- PUTE 1 -

Toutes saisons

La prostitution est aussi vieille que les villes humaines, ce qui en dit long sur nos priorités. En Mésopotamie ou en Grèce antique, elle était bien tolérée, voire liée à des rituels religieux (prostitution dite “sacrée”). En Rome antique c'était une activité légale mais socialement méprisée. Au moyen âge, l’Église catholique la condamne moralement… tout en la tolérant dans les faits, parce que ça canalise les “pulsions masculines” (Hypocrisie version 1.0). Aujourd'hui c'est devenu un champ de bataille idéologique. Certains pays légalisent (ex : Pays-Bas), d’autres pénalisent les clients (modèle nordique), d’autres interdisent. Bref, aucun consensus !

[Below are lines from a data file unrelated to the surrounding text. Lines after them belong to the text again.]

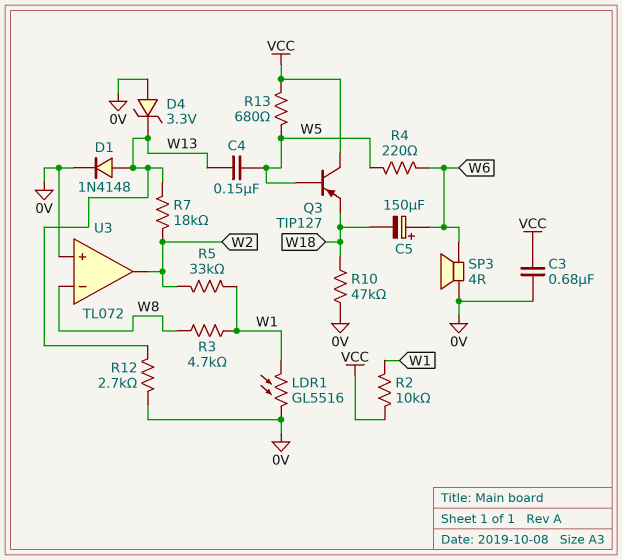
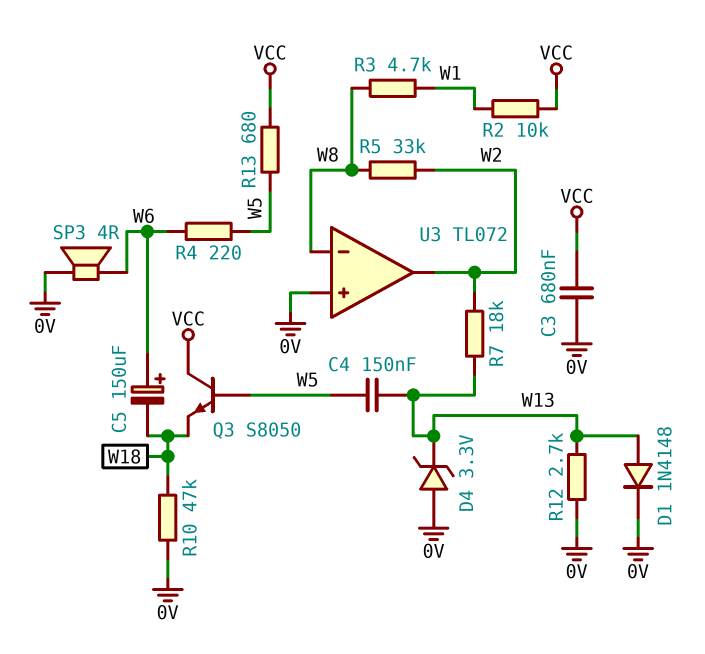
LDR1: GL5516 (0V, W1) -> none
Q3: PNP TIP127 (B W5, C VCC, E W18) -> NPN S8050 (B W5, C VCC, E W18)
R5: 33k (W1, W2) -> 33k (W2, W8)

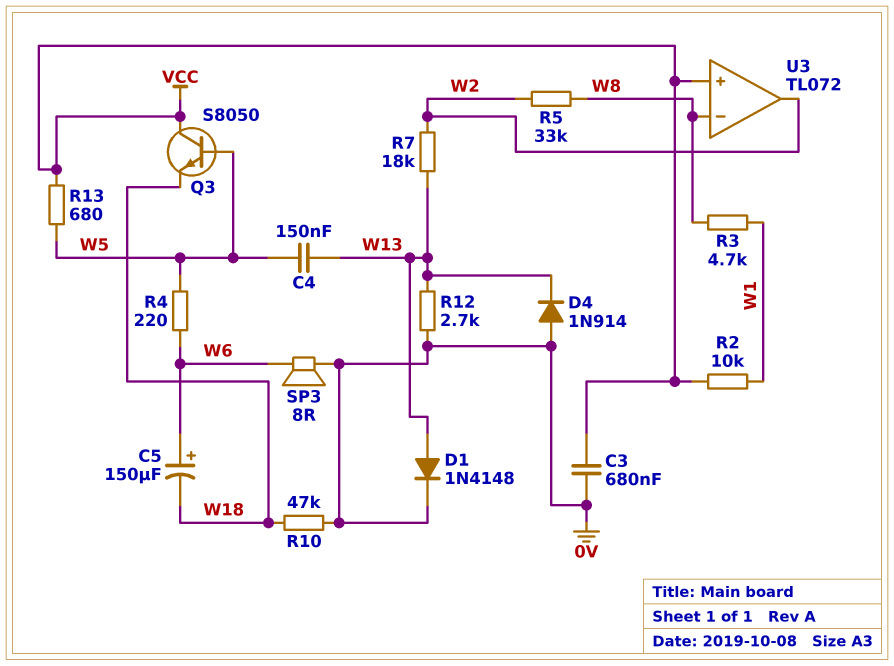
D4: zener 3.3V (A 0V, K W13) -> diode 1N914 (A 0V, K W13)
SP3: speaker 4R (0V, W6) -> speaker 8R (0V, W6)
U3 pin in+: 0V -> VCC

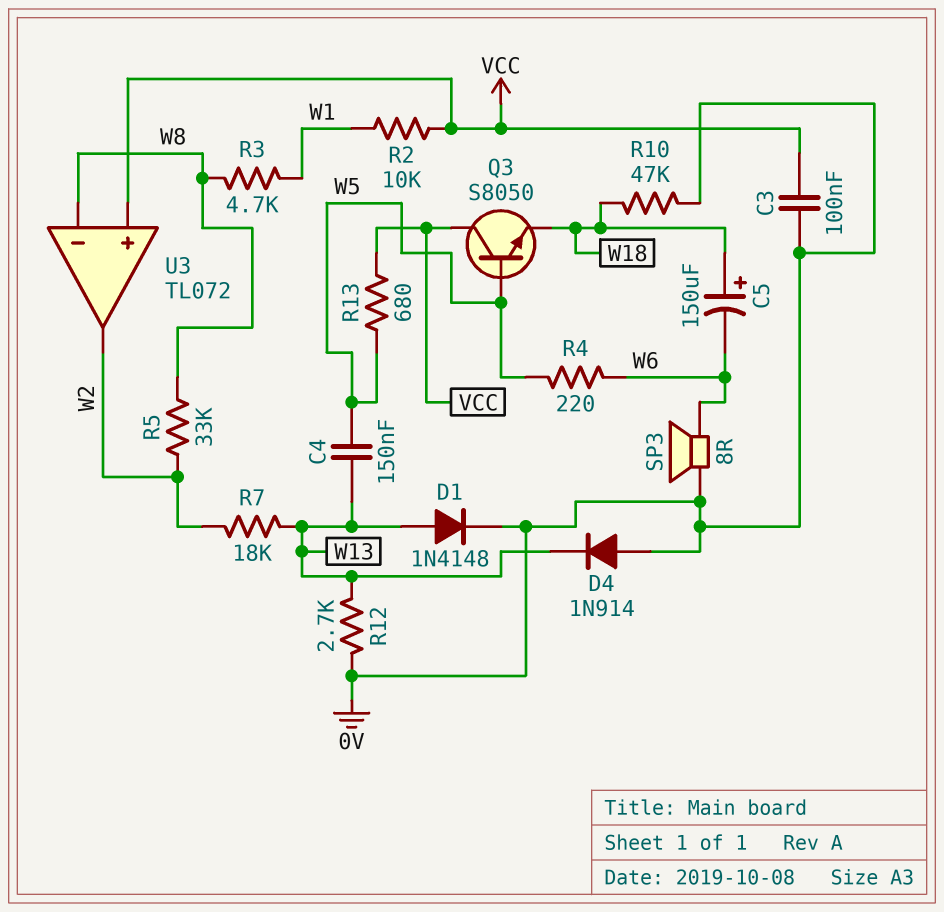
C3: 680nF (0V, VCC) -> 100nF (0V, VCC)
C5: 150uF (plus W6, minus W18) -> 150uF (plus W18, minus W6)

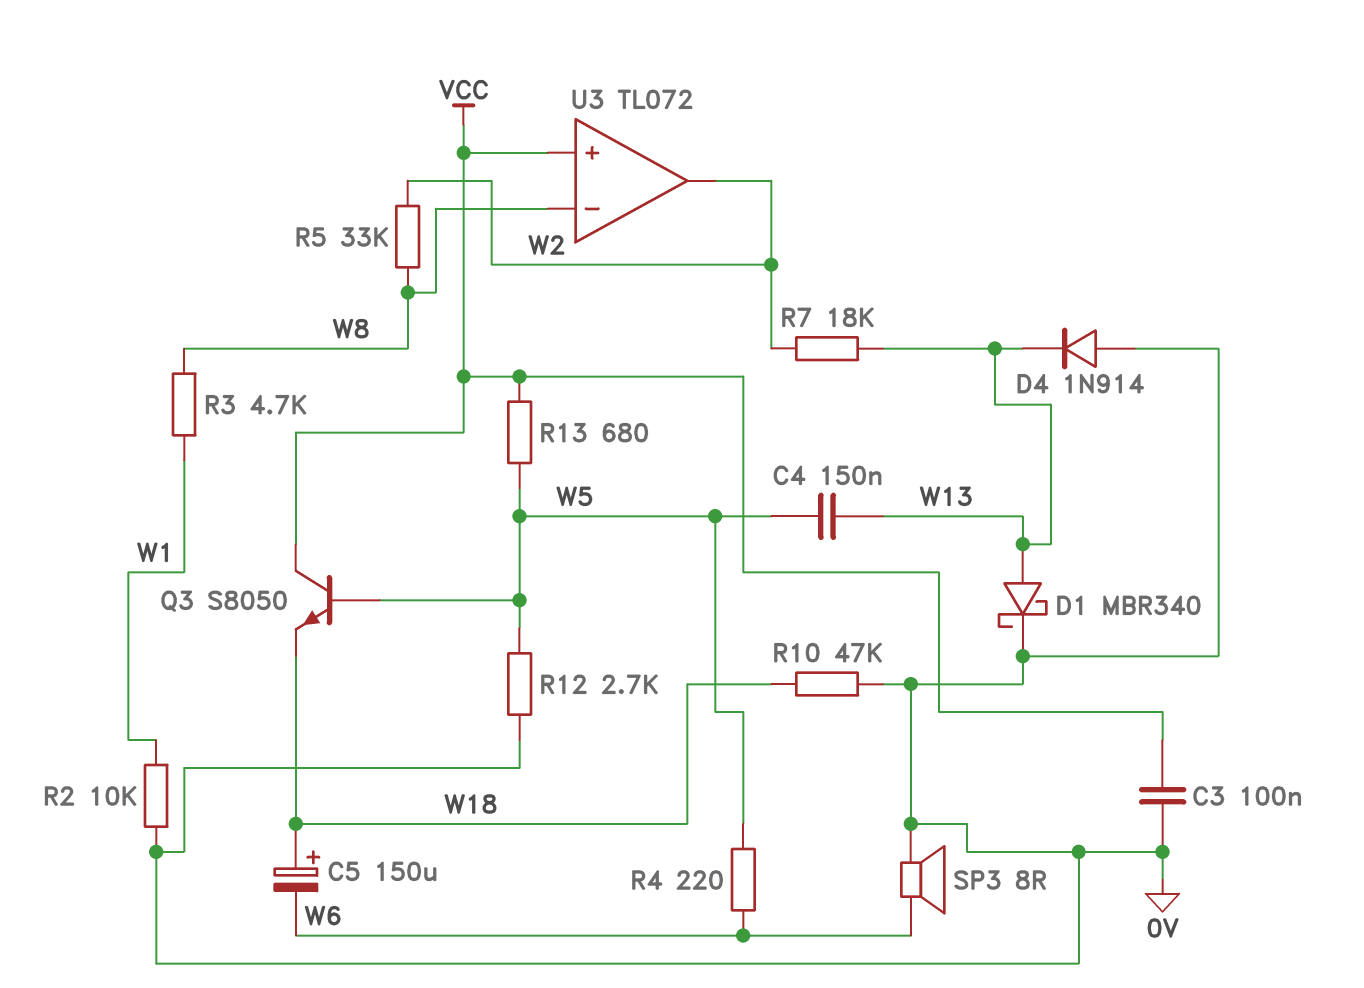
D1: diode 1N4148 (A W13, K 0V) -> schottky MBR340 (A W13, K 0V)
R2: 10k (VCC, W1) -> 10k (0V, W1)
R12: 2.7k (0V, W13) -> 2.7k (0V, W5)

L’esthétique de la prostitution n’est pas un hasard. L’apparence (vêtements courts, maquillage marqué, talons, etc.) accentue des signaux biologiques simples comme la jeunesse, la fertilité et surtout la disponibilité sexuelle. C’est basique, presque mécanique. Le cerveau humain, surtout masculin, capte ça très vite. Pas besoin de poésie.

Au niveau de la logique de marché, on est dans une transaction. Donc il faut être visible, attirer rapidement et se différencier. ceci a pour conséquence l'amplification des codes sexuels. C’est du marketing, version corps humain.

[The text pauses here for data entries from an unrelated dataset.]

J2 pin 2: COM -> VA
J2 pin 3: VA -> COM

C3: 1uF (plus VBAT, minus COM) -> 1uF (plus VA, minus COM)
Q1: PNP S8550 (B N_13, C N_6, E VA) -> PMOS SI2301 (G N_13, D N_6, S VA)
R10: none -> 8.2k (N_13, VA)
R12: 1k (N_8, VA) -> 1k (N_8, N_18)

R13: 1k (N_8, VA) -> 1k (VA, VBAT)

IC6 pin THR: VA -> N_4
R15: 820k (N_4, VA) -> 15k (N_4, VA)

Le manteau léopard/panthère est devenu un symbole visuel rapide de sexualité “sauvage”, amplifié par des décennies de clichés culturels et de représentations simplifiées (femme sexualisée + tenue voyante + imprimé animal). Ce n’est pas une réalité universelle, juste une image pratique que la société recycle parce qu’elle évite de réfléchir plus loin. De plus, le léopard/panthère, c’est tout sauf discret. Ça attire l’œil instantanément. Donc ça colle bien à une logique où il faut être remarqué sans discussion philosophique préalable.

Certains hommes associent ces motifs à une femme dominante ou disponible, une sexualité sans retenue et un rôle “fantasmé” plutôt qu’une personne réelle. Encore une fois, ce n’est pas une vérité, juste une construction mentale bien ancrée.

Paradoxalement, ce style très marqué crée aussi une barrière protectrice. La prostitution devient un rôle, la prostituée un personnage qui revet un costume de travail. L’identité réelle est masquée, ce qui protège (un peu) psychologiquement dans une activité où le corps est central.

J'avoue particulièrement apprécier le petit pic d'adrénaline qui va avec ce type de shooting, généralement fait en zone urbaine, la nuit, ou en bord de route.